Befor I think about php I tried several methods with javascript that they did not seem to function the way I wanted to. For my search for php I only found this function. Any Ideas ?
$_SERVER['HTTP_REFERER']

$_SERVER['HTTP_REFERER'] Will do exactly what you need.
if (strstr($_SERVER['HTTP_REFERER'], 'facebook.com') !== false) {
// Facebook brought me to this page.
}
elseif (strstr($_SERVER['HTTP_REFERER'], 'google.com') !== false ) {
// Google brought me to this page.
}

Sorry, I know this is 6 months late but surely if the url was http://mydomain.com/?p=facebook.com then this would also be true? a better way would be to explode the referrers url based on / then extract the 4th section i.e.
$refererUrl = $_SERVER['HTTP_REFERER'];
$Exploded_URL = explode("/",$refererUrl);
$urlToCheck = $Exploded_URL[3].'.'.$Exploded_URL[4];
if($urlToCheck == 'facebook.com'){
/* From Facebook */
} elseif ($urlToCheck == 'google.com'){
/* From Google */
}

$_SERVER['HTTP_REFERER'] should contain the URL that the user is coming from to get to your page. It's not a function. It's simply a value.

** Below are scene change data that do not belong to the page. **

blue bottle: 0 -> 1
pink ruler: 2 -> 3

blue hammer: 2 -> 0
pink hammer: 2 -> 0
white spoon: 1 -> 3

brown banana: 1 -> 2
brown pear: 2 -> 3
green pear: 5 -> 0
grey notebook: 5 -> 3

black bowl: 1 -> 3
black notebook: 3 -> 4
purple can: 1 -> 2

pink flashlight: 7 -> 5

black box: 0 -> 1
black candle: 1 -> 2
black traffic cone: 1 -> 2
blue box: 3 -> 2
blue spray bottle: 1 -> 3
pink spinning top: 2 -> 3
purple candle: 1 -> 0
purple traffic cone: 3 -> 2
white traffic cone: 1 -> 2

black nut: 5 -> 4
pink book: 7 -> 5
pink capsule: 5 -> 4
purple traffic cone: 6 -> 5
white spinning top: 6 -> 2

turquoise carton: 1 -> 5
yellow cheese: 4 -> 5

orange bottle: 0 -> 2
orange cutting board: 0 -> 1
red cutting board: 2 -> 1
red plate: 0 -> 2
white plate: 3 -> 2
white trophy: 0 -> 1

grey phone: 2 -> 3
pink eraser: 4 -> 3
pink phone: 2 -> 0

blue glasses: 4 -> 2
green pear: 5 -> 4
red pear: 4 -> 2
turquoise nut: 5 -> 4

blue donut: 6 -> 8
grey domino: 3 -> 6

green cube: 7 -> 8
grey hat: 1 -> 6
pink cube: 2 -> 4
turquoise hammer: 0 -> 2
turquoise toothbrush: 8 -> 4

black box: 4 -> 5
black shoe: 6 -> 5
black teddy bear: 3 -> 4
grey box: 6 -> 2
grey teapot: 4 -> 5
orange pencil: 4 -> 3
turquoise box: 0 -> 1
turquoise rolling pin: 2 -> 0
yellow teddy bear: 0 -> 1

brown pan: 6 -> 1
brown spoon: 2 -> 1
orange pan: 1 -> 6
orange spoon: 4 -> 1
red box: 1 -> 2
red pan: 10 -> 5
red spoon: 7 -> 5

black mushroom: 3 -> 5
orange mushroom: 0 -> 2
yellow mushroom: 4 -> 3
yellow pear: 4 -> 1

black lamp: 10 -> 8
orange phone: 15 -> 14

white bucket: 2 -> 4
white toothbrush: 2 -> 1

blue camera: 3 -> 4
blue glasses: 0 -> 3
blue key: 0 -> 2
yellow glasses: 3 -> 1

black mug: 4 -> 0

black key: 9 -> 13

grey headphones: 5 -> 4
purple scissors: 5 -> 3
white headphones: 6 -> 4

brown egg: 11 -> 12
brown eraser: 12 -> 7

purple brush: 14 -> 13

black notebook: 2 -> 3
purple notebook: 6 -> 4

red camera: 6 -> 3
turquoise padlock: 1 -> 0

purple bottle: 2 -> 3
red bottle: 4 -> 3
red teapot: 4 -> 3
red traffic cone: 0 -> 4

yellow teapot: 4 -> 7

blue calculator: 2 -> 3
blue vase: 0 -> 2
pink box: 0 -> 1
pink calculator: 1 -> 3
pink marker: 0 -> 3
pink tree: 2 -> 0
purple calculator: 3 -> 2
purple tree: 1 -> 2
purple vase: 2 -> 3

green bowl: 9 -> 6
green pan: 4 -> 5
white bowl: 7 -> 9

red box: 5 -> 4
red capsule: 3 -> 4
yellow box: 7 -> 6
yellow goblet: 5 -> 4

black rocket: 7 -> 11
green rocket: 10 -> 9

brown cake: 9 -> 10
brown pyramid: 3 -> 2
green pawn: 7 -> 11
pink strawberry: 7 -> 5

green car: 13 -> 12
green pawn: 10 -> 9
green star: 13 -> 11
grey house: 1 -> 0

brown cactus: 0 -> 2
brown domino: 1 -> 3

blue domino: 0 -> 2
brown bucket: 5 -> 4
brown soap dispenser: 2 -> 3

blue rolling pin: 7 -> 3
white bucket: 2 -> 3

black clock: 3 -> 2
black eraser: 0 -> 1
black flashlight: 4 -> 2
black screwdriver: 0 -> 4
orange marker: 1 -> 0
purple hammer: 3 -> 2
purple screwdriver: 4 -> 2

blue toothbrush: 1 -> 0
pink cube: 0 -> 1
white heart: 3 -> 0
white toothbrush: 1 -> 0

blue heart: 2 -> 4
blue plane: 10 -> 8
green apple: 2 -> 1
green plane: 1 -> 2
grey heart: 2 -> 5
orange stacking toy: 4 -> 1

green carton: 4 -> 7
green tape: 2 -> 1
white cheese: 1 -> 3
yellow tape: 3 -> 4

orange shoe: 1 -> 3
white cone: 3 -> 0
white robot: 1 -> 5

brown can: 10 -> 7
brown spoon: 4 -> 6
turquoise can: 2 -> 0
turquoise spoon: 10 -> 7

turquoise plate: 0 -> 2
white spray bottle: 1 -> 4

So you can use it for this purpose.
Do note, however, that the value is easily spoofed. (It's taken from the HTTP request header, and the user can send whatever they want.) It should be acceptably reliable if you're just collecting stats for your own interest or whatever. But if you're trying to use it to secure the page (e.g., only show certain content if the visitor came from a certain URL), forget it.

You will be able to check only if the HTTP Request has referer which is actually accessible in PHP using HTTP_REFERER. So its solely responsible from the referring website.
Get original URL referer with PHP?
The above post also will help you.